1.4.2 Environmental challenges
Urbanisation can have a major effect on the environment in the following areas.
Challenges emerging from rural-urban interaction
Urban centres are usually surrounded by rural communities and the two areas depend on each other to supply many of their needs. Urban areas depend on the rural areas to provide food, fuel and construction materials. In return, the rural community depends on urban areas to supply employment, commercial products, advanced healthcare provision, education and equipment, machinery, and other industrial outputs. Having said this, problems may arise when there is a large temporary influx of people from the rural to the urban areas. Examples include:
- the increased demand for sanitation facilities in the area around a city market
- the manure generated by animals that are brought for sale or used for transport (Figure 1.6)
- the congestion caused by the number of people and animals using the roads.
Challenges emerging from the urban situation
Even without the influxes from rural areas, urban centres are congested and crowded. They have often grown without any planning, so the problems arising from the lack of sanitation, waste management and the other infrastructure mentioned above are present. Urban growth also means that there is an increase in the area of land covered with concrete and other hard surfaces.
Why would an increase in the area of land covered with concrete or other hard surface be a problem?
When rainwater falls on soil it will usually soak in. When it falls on concrete it runs off the surface and can cause flooding if the rainfall is heavy.
Urban development reduces the ability of the ground to absorb rainwater. In urban areas a high proportion of the ground is paved, which prevents the absorption of rainwater. Also, unplanned developments usually lack the drainage ditches or channels necessary to carry away surface waters. These two factors combine to create an increased risk of flooding and the outbreak of waterborne disease that can follow floods.

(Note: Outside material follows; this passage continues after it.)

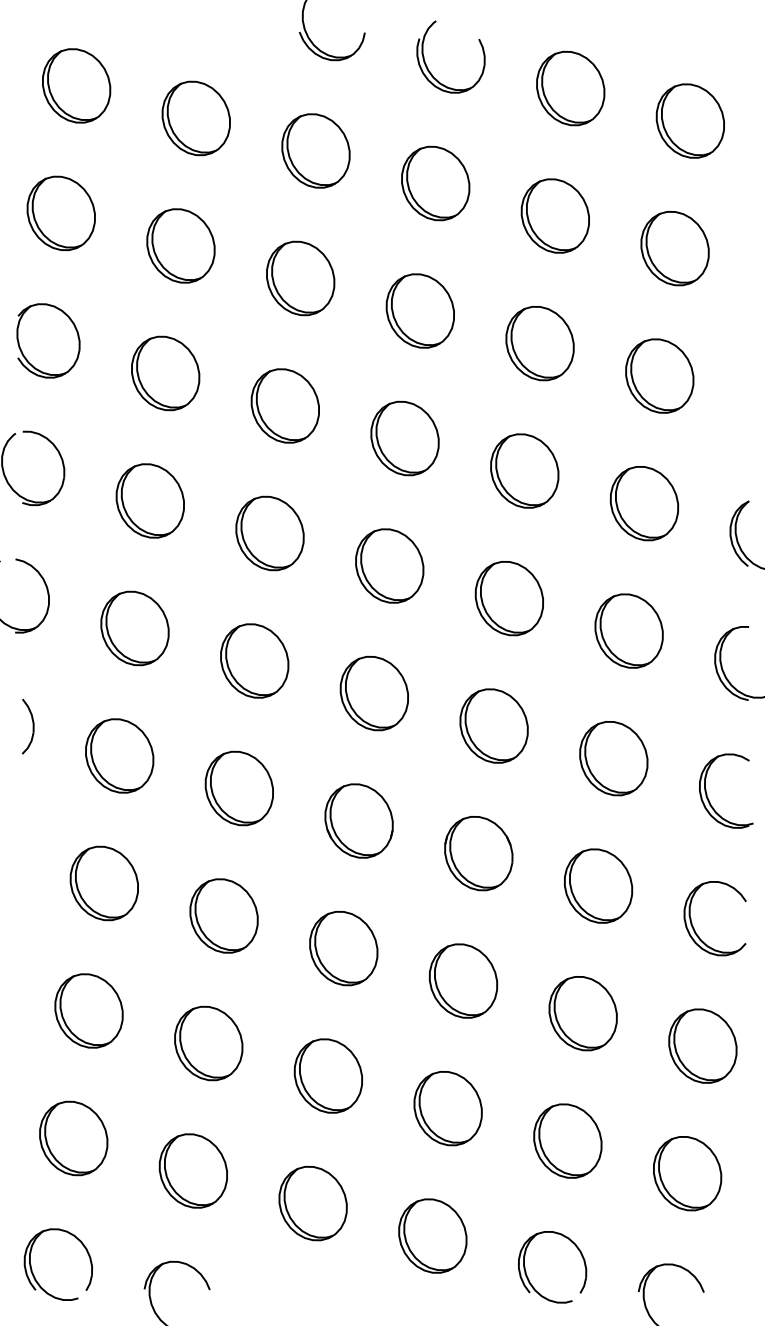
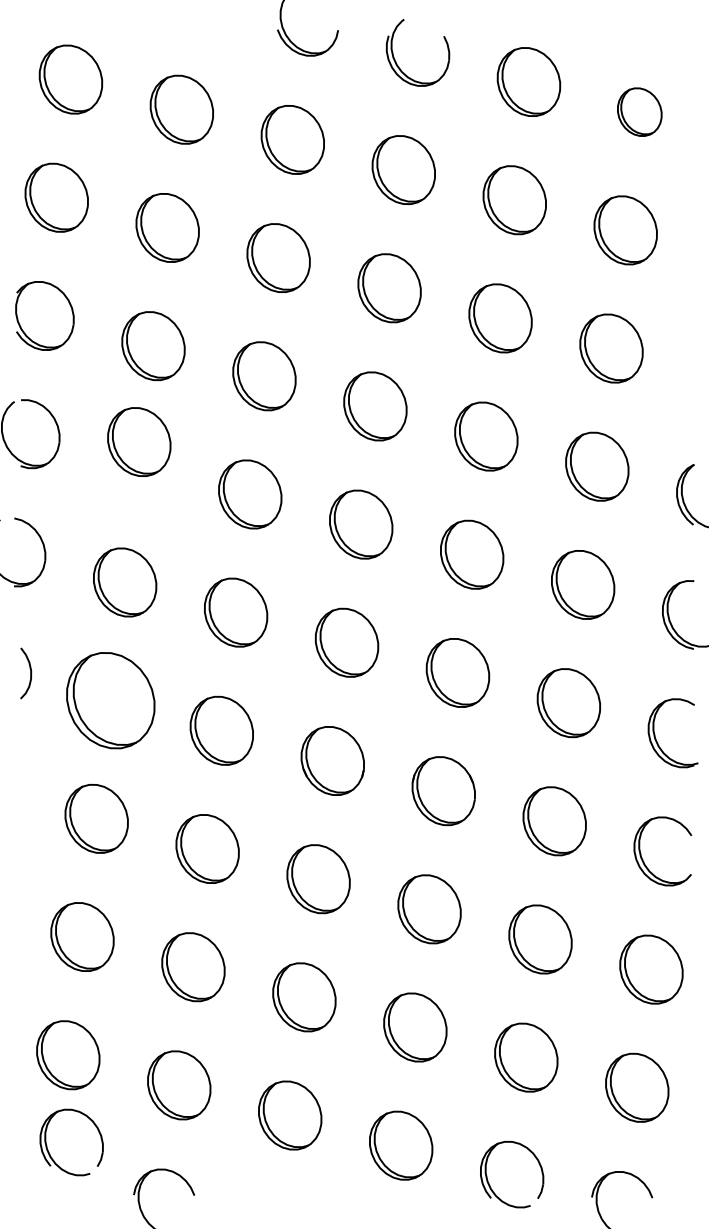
part: (689, 120) -> (639, 111), size x0.7
part: (149, 500) -> (138, 441), moved
part: (119, 755) -> (110, 700), size x1.4
part: (33, 1272) -> (48, 1149), moved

Challenges from industrial discharges
Most industries in developing countries discharge untreated or partially treated liquid wastes to sewers, where these are available, or to rivers, streams or ditches. Industries also release waste gases that may contain harmful substances and produce solid wastes that may contain hazardous materials (such as poisons, strong acids, infectious material, etc. that can cause harm to humans because of their properties). As a result, unregulated industries can harm human health and the environment in many ways.
Challenges from transport
We have already mentioned problems from traffic congestion, but the use of a large number of often badly maintained petrol- and diesel-fuelled cars, lorries and buses cause additional health problems. The exhaust gases from these vehicles contain fine particles, partly burned fuel and acidic substances that make breathing difficult and cause irritation of the lungs. While this is a problem for all people, it is much worse for the old, the very young and the ill, especially those with heart problems or who suffers from asthma.